# how make my cockatiel to bond and breed



## Ashok (Jun 2, 2016)

I want to breed my cockatiel but it is not bond each other. They sleep in each corner of the cage,but they share the nest,eat to gather.
Normally at what age cockatiel will breed??


----------



## devilangel09 (Feb 5, 2008)

A year to a year and a half cockatiels can be fussy when choosing a mate so they may never breed how old are they? Plus bonding is a lengthy progress how long have the been together?


----------



## Ashok (Jun 2, 2016)

Can u explain clearly...male should be older than female???
I should give nest box before bonding to them or first i should bond them after that i nest box should be placed???


----------



## devilangel09 (Feb 5, 2008)

I just might they are fine to breed at this age. Best to not put a box in now as bondage breeding isn't ideal best to wait if they bond.

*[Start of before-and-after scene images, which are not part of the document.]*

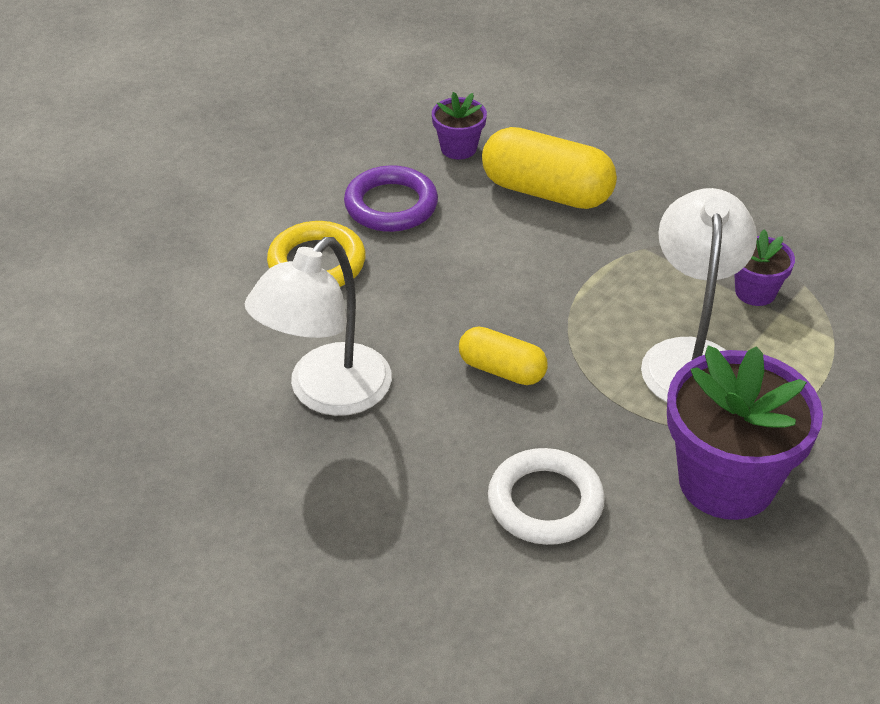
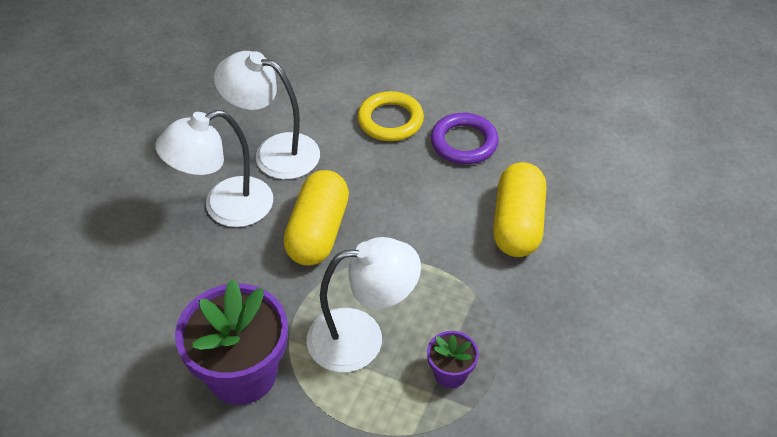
camera: 75 degrees right, 5 degrees up
(420, 464) = (225, 207): none -> white lamp
(458, 148) = (545, 164): purple flower pot -> none
(502, 370) = (318, 232): yellow capsule -> yellow capsule, size x1.69
(545, 502) = (205, 275): white ring -> none

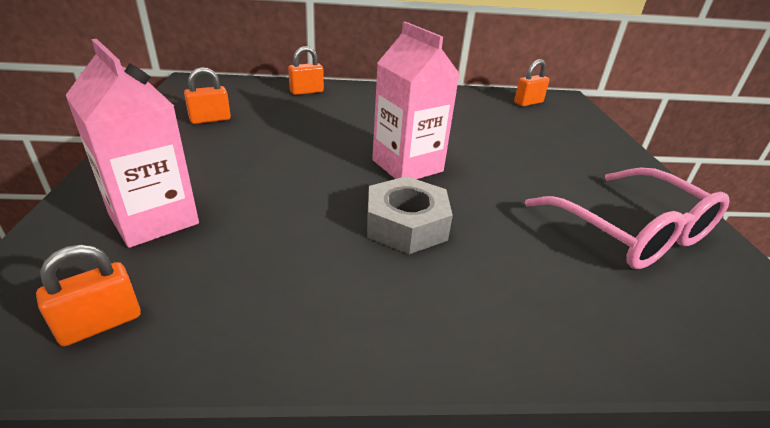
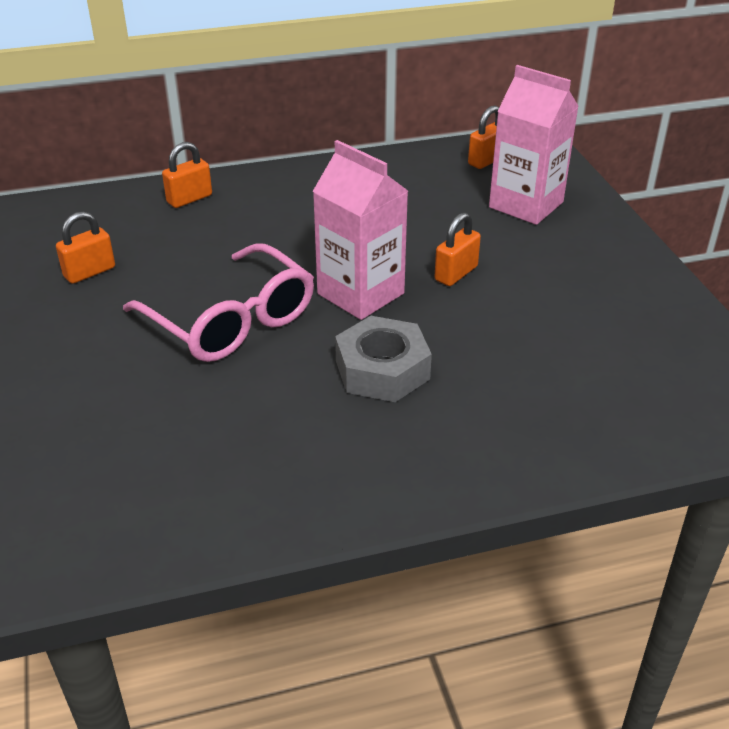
camera: 10 degrees left, 5 degrees up
(100, 323) = (136, 527): orange padlock -> orange padlock (456, 273)
(154, 219) = (113, 418): pink carton -> pink carton (526, 205)
(631, 232) = (615, 331): pink glasses -> pink glasses (231, 321)

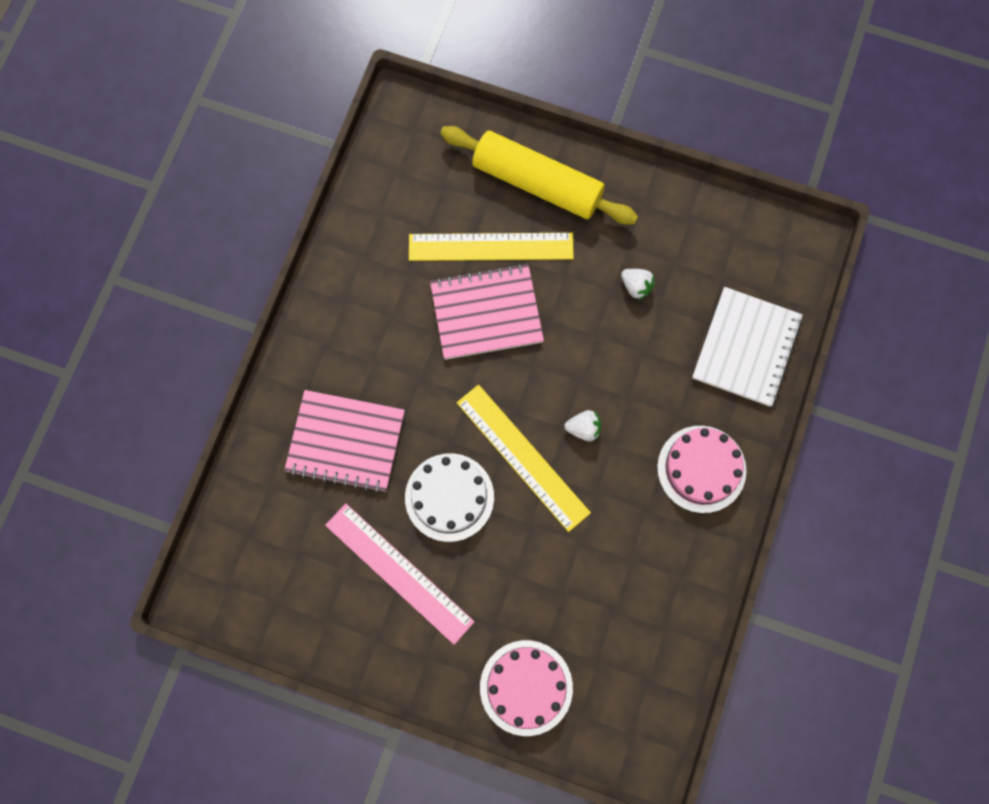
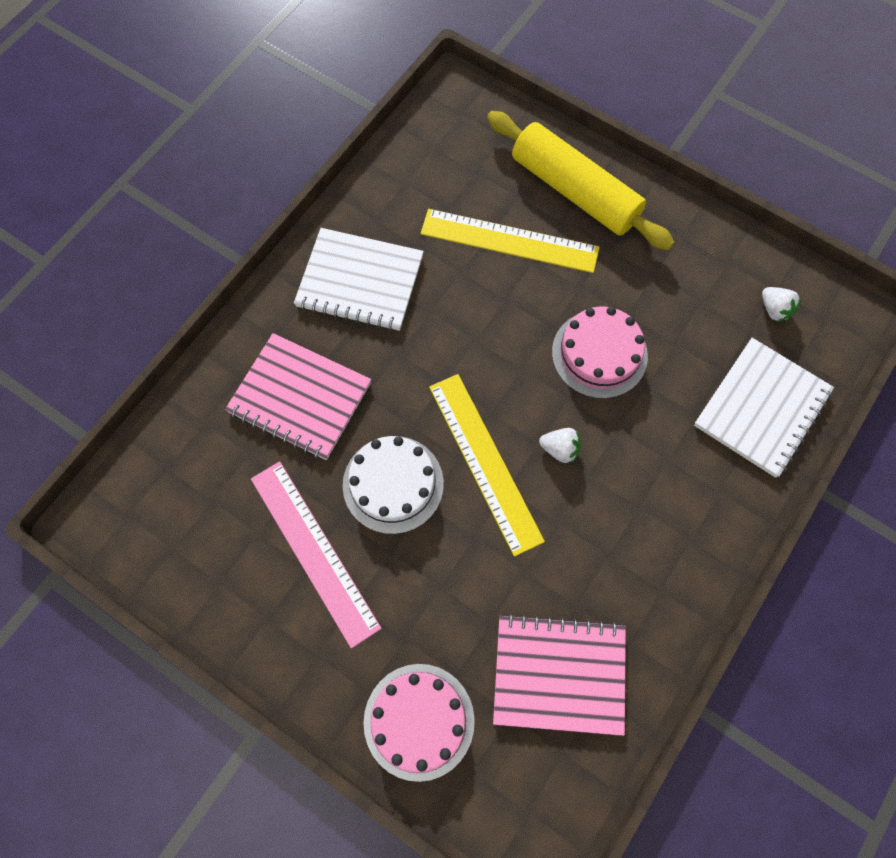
camera: 15 degrees right, 5 degrees down
(367, 320) = (360, 281): none -> white notebook
(486, 313) = (486, 305): pink notebook -> pink notebook (559, 674)
(636, 286) = (654, 316): white strawberry -> white strawberry (774, 309)
(701, 469) = (682, 526): pink cake -> pink cake (599, 354)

However they may never bond give them time. What set up have you got? A pic? How long have they been together


----------



## roxy culver (May 27, 2010)

If they are the birds from your other post please don't breed them. Tiels (both male and female) need to be at least a year and a half before breeding. They need to be bonded before you add a nest box otherwise it will not end well for any babies they may have. If they do not bond to each other then they are not meant to breed. Siblings should not be bred to each other either.


----------



## Ashok (Jun 2, 2016)

What is best to bond my cockatiel?
My cockatiel is fighting and sleep at each end of the cage .
I should separate them from other Pair...


----------



## roxy culver (May 27, 2010)

Separating from the other pair will help. It gives them a chance to be alone. But bonding takes a lot of time and doesn't always happen. Some birds just don't like each other.


----------



## Ashok (Jun 2, 2016)

Other pairs are in other cage but they can view. I want to cover the cage by cloth or place cage in separate room without seeing other pair ?


----------



## Ashok (Jun 2, 2016)

Someone help me ?


----------



## ParrotletsRock (Oct 8, 2013)

You can't force them, just give them time.


----------